Orang-orang yang ngomong begitu tampaknya belum pernah head to head sama yang namanya mafia. Ngomong sih gampang!

Perang menghadapi mafia mustahil akan dimenangkan hanya dengan mengandalkan satu orang saja. Karena mafia itu bagaikan gurita raksasa dan sangat berpengalaman mencengkram bahkan menjungkirbalikkan ekonomi bangsa ini. Mafia itu bahkan lebih licin dari minyak goreng itu sendiri. Mafia beraksi bagaikan jelangkung, datang tak dijemput pulang tak diantar.

Makhluk halus yang disebut mafia ini teramat lihai menggunting dalam lipatan, menikam dari belakang.

Mafia tega berpesta di atas genangan airmata darah saudara-saudara sebangsa. Karena mafialah yang paling diuntungkan di setiap kali terjadi kekacauan.

Intinya, mafia itu memang jahat. Ya, namanya saja mafia! Bagaimana mungkin kita mengharapkan para mafia memilik akhlakul karimah.

Kita tidaklah mungkin mengorbankan lebih banyak lagi hanya demi menanti keinsyafan para mafia. Apalagi kita dapat melakukan pencegahan mengguritanya sepak terjang mafia. Dan jadi lebih menarik apabila kita dapat mengendalikan diri sendiri agar tidak terperangkap ikut berperangai bak mafia.

Apa maksudnya?

Aksi kita memborong minyak goreng lalu menyimpan banyak stok di rumah justru menimbulkan panic buying dan membuat minyak itu kian langka, kemudian mafia pun makin merajalela. Ketika yang melakukan panic buying itu jutaan rumah tangga, yang ikut menimbun minyak goreng, maka jika dijumlahkan kejadian penimbunan akibat panic buying tak kalah menyeramkan dari ulah para mafia.

Apabila kita membeli minyak goreng secukupnya, dengan membangun kesadaran berbagi kepada emak-emak lain yang juga membutuhkan, maka cara berkeadilan begini akan menjadi pukulan telak bagi mafia.

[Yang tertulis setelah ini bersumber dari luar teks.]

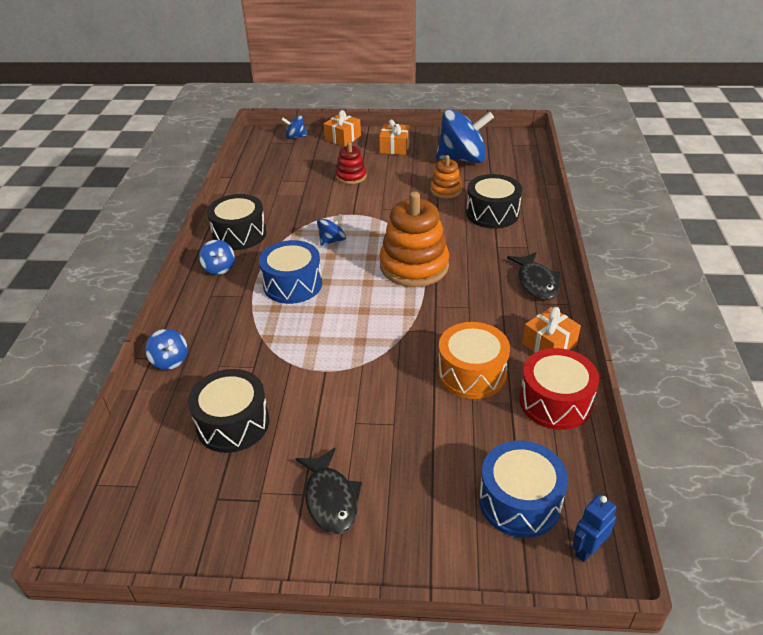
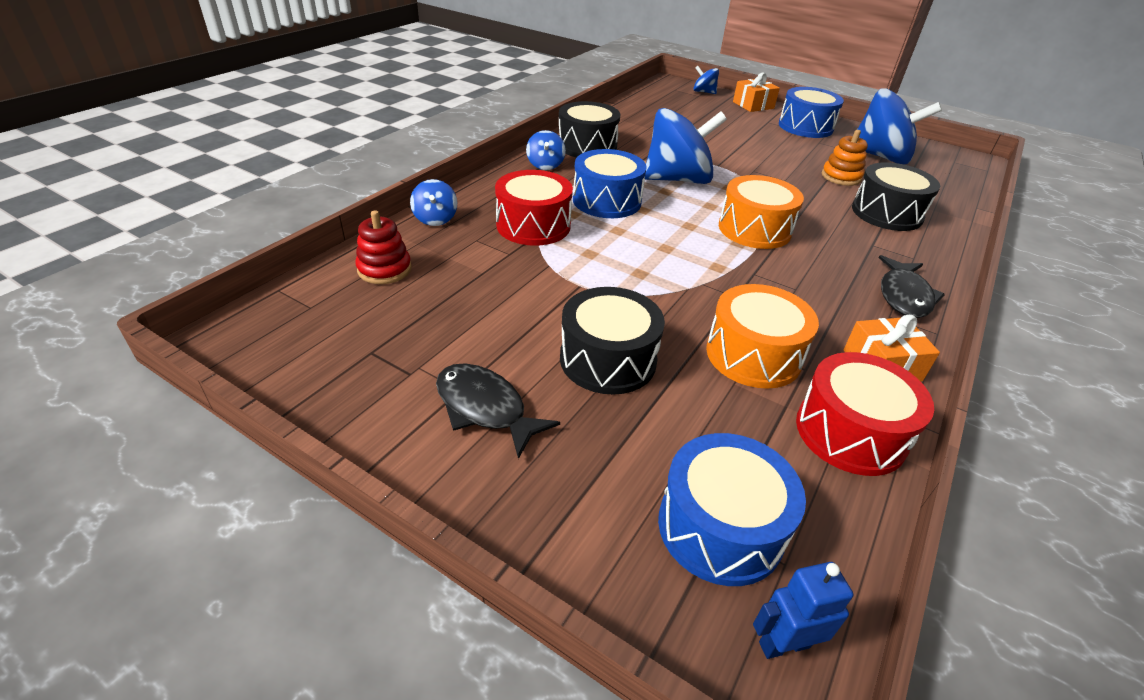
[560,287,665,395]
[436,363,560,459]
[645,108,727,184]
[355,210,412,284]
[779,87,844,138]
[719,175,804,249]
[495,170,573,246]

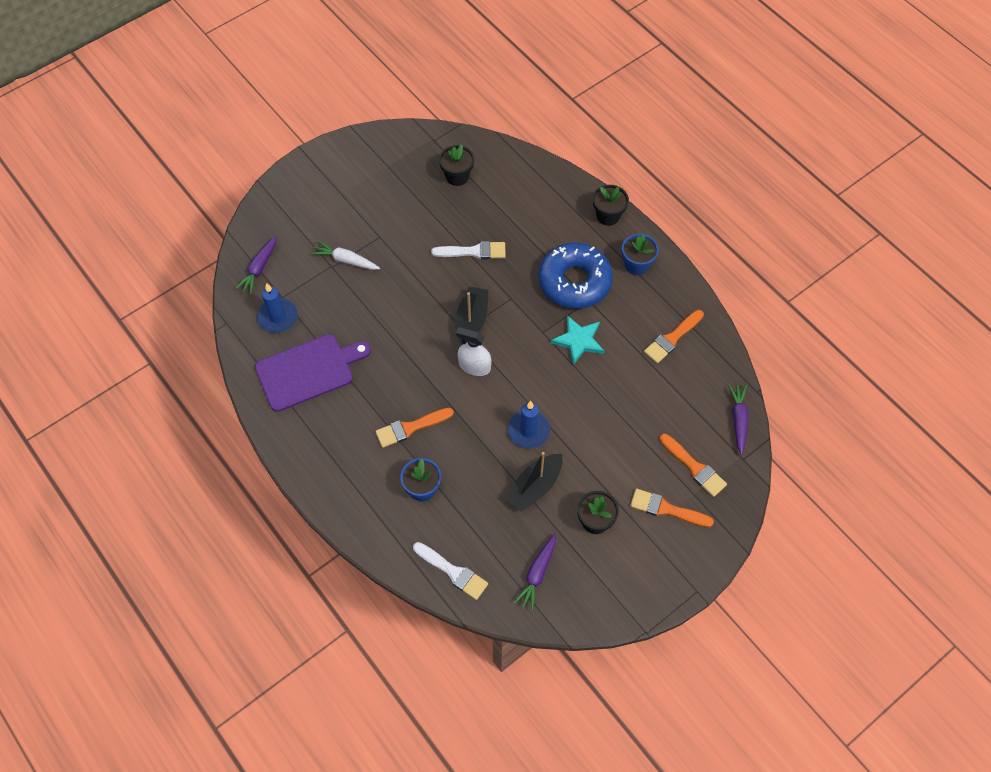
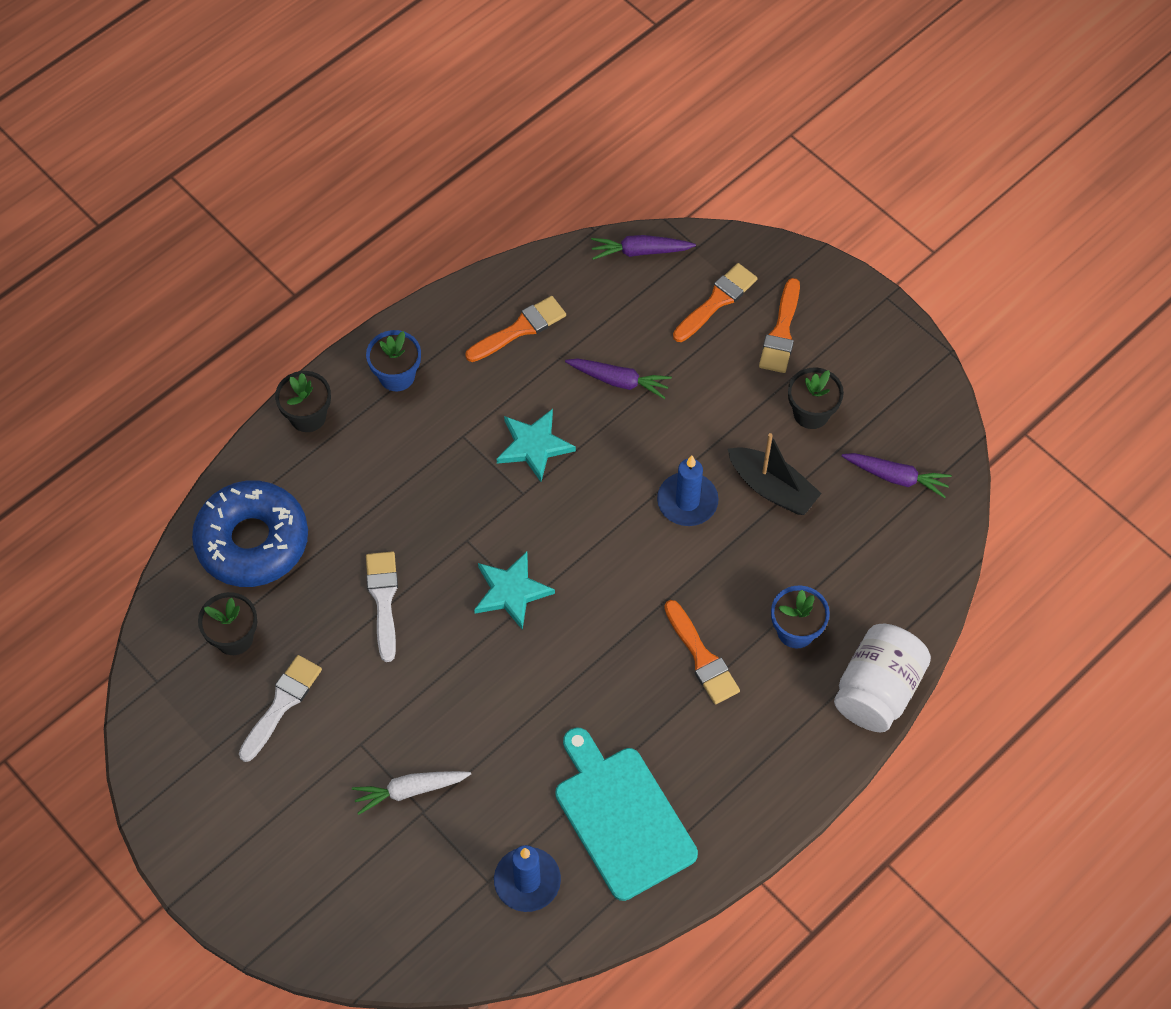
[565,358,672,399]
[555,727,698,901]
[352,771,471,815]
[239,655,322,762]
[474,552,555,630]
[456,327,492,376] (first image)
[192,480,308,587]
[465,296,566,362]
[834,624,931,732]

Kemudian seorang tokoh politik memberikan alternatif selain menggoreng, dimana emak-emak tetap dapat memasak dengan merebus dan mengukus. Sebetulnya usulan ini mengandung perspektif positif, selain membuat murah biaya masak, juga merupakan pukulan berat bagi mafia, sebab masyarakat telah mengurangi konsumsi minyak goreng toh!

Tetapi, aduh! Usulan yang sebetulnya sehat bagi kantong dan bagus buat kesehatan itu malah dijadikan sasaran bahan bully.

Sebetulnya, tidak ada masalah sih jika kita suka atau benci dengan seorang tokoh politik. Suka atau benci kan perkara hati masing-masing. Akan tetapi, kebencian kepada seseorang jangan sampai membuat kita berlaku tidak adil.

Ambil hikmah itu tanpa peduli dari mana asalnya. Kalau memang itu telur, manfaatkanlah sekalipun keluarnya dari dubur ayam. Tapi, begitulah kecamuk politik jika diseret ke medan ekonomi!

Sepahit apapun sengkarut minyak goreng, hendaknya tetap memberi kita kesempatan memetik hikmah, terutama makin memahami mengapa Islam begitu teramat tegas dalam mengawasi pasar.

Bahkan dalam hadisnya, Nabi Muhammad berani menyebut betapa banyak setan di pasar. Namun, beliau tidak membiarkan setan-setan itu bebas berkeliaran menyebar virus kejahatan, tetapi menyiapkan perangkat pengawasan yang teramat ketat. Jangankan mafia, setan-setan pun mesti diberangus dari pasar.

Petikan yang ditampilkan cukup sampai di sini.